When my daughter came home from her first day of Senior Kindergarten last September, I was greeted with excited chatter, a very non-linear recap of her morning, and the requisite backpack full of correspondence from the school. Calendars, notices, order forms and permission slips littered the tabletop, but as I was sorting through the papers, something I was not expecting confronted me.
It was a short note, printed on bright pink neon paper – the elementary school version of high priority communication. I read the note:
We have a student in our classroom this year with severe allergies, and therefore, in addition to not sending any food with nuts, we ask that you refrain from sending snacks with dairy, eggs or soy. Please send only fruits or vegetables for snack every day.
Your daughter’s school
I read it twice. No nuts we were used to – as far as I know, nuts are strictly verboten throughout our entire school district – but now no soy, eggs or dairy? Fruits and vegetables only? I quickly did a mental inventory of what my pantry looks like during the year, scratching snacks off the list.
No cheese and crackers. No cheese. No crackers.
No banana bread. Or zucchini bread.
No homemade muffins – a snack staple last year.
No baked goods at all.
I’m lucky – my daughter likes a good variety of fruits and vegetables, and will be happy with grapes or apple slices or carrot sticks or cucumbers.
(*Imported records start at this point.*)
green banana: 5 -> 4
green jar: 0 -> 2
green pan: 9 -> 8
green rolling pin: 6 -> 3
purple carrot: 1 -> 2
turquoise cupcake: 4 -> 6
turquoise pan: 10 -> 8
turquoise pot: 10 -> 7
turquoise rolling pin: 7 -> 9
And I think it’s great to expect healthy snacks to be sent, but even for lucky me, this felt limiting. And boring.
I wondered what the moms of more picky eaters were going to do. There was no way that I would want to endanger any child in the classroom, and having to send healthy, whole foods is hardly a sacrifice a parent should complain about, but still, this felt like an extreme measure.
We’re a few months into the school year now, and we’ve gotten used to the grind again. And although I had my misgivings, school snacks have not caused me one iota of stress. On the contrary, it has positively reinforced all of our efforts to eat well.
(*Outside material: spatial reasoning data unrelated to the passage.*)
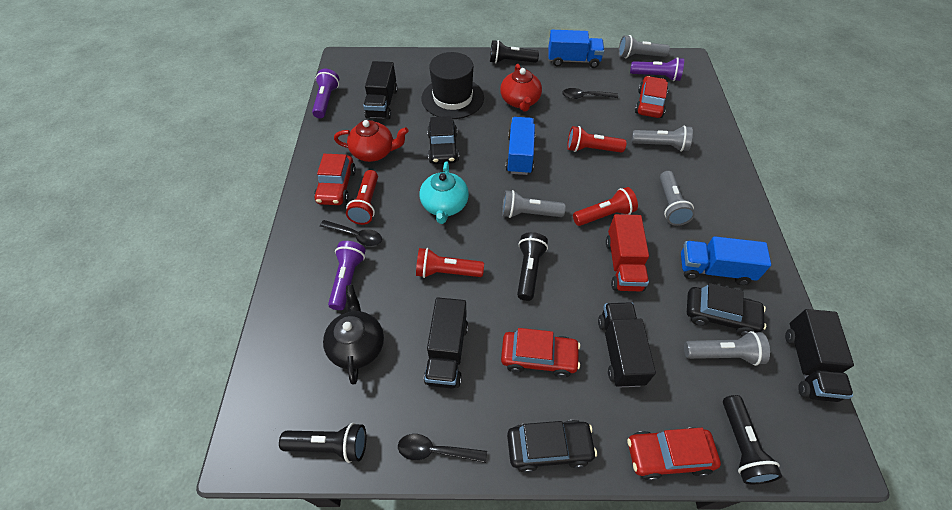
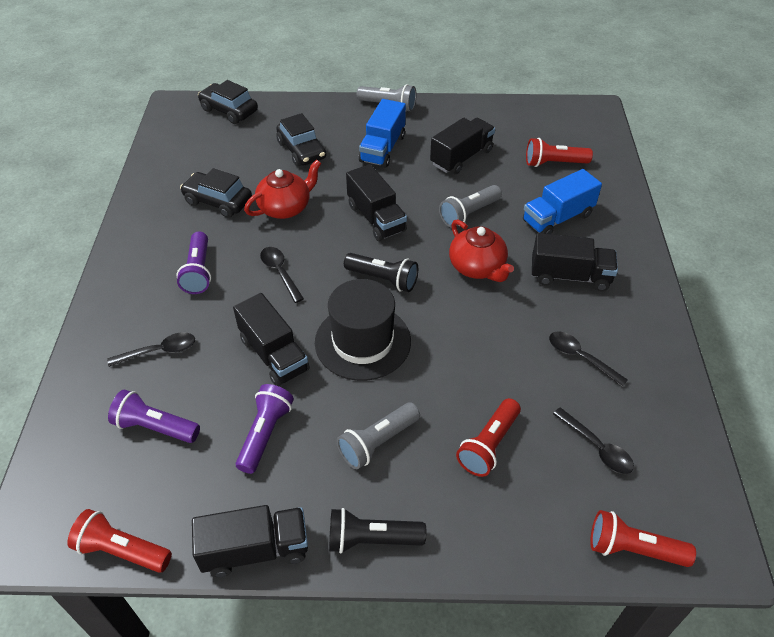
black flashlight: 4 -> 2
black spoon: 3 -> 4
black teapot: 1 -> 0
black truck: 4 -> 5
blue truck: 3 -> 2
grey flashlight: 5 -> 3
red car: 4 -> 0
red truck: 1 -> 0
turquoise teapot: 1 -> 0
Each evening, I ask my daughter what she would like for snack the next day, and I appreciate the opportunity it gives me to review the contents of my produce drawer – my daughter most often has the choice of a wide variety of foods (Carrots? Apple slices? Cucumber? Tiny tomatoes? Grapes? Red pepper and hummus? Baby orange?), but if the choices are getting low, I have no recourse but to plan to stock up on more fruits and vegetables. It’s satisfying to hit the farmers’ market or even the just the grocery store, and fill my basket with colourful, fresh foods.
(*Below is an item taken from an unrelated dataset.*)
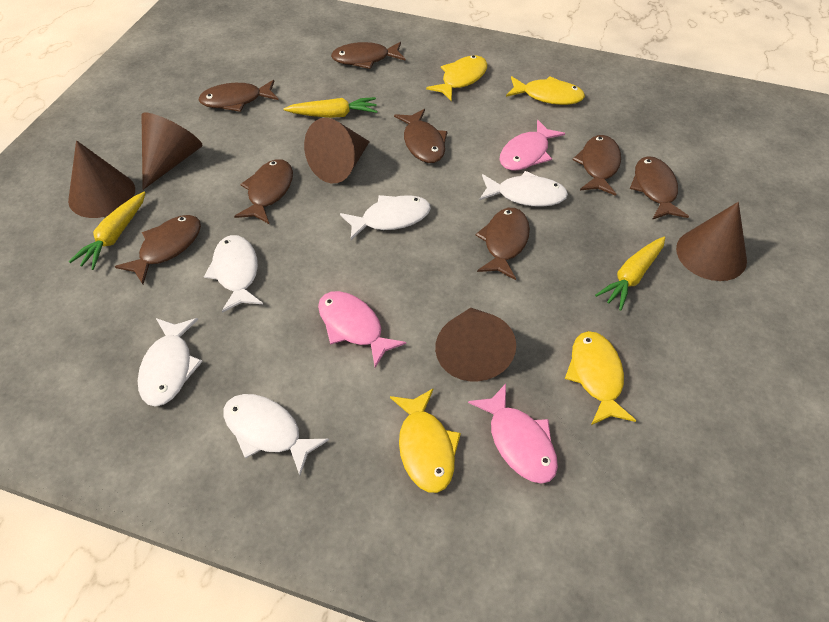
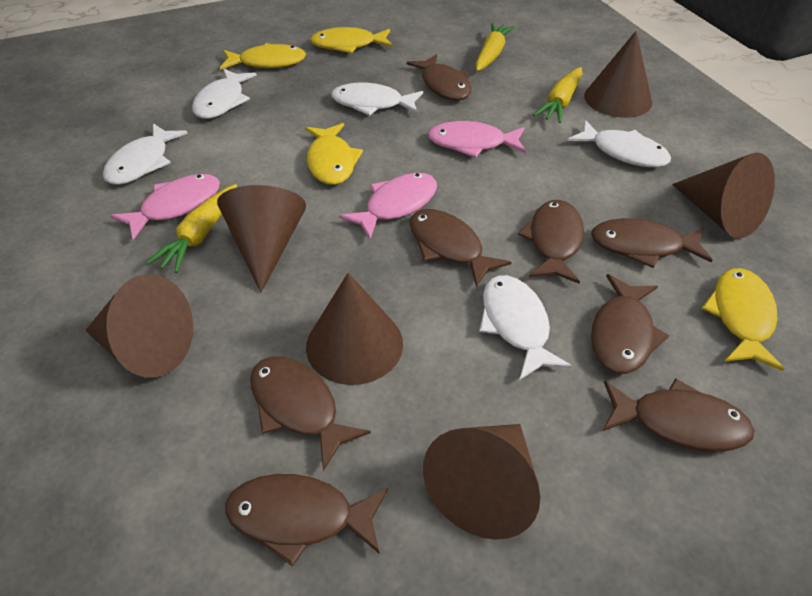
brown cone: 5 -> 6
Having all this beautiful food on hand also means that we are a) more likely to eat it and b) more likely to substitute it for less healthy choices. All of our snacking habits have improved. It’s hard to insist that your children snack on only fruits and vegetables and then munch on a bag of chips yourself after they’re asleep. (Hard; not impossible. I’m working on it.)
And it’s good to know that my child’s day has been a virtually sugar-free one, and that if I really want to blow my children’s socks off, all I have to do is add a spoonful of Nutella to some sliced strawberries after dinner and they think they’re eating the best dessert in the world.
So kudos to the school administration for implementing such rigid snack rules. You are inspiring my daughter to make better food choices, and she, in turn is inspiring us to do the same.
What is your school's snack policy? Have the rules gone too far?